- **Problem to work on**
Write out every entry in full. Leave nothing out.

- **Listed records**
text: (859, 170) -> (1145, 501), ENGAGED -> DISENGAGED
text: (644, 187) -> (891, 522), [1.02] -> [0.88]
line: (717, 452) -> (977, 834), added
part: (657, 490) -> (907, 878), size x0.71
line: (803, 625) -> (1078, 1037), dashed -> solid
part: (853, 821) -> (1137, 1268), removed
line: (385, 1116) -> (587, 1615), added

- **Result for this exercise**
text: (859, 170) -> (1145, 501), ENGAGED -> DISENGAGED
text: (644, 187) -> (891, 522), [1.02] -> [0.88]
line: (717, 452) -> (977, 834), added
part: (657, 490) -> (907, 878), size x0.71
line: (803, 625) -> (1078, 1037), dashed -> solid
part: (853, 821) -> (1137, 1268), removed
line: (385, 1116) -> (587, 1615), added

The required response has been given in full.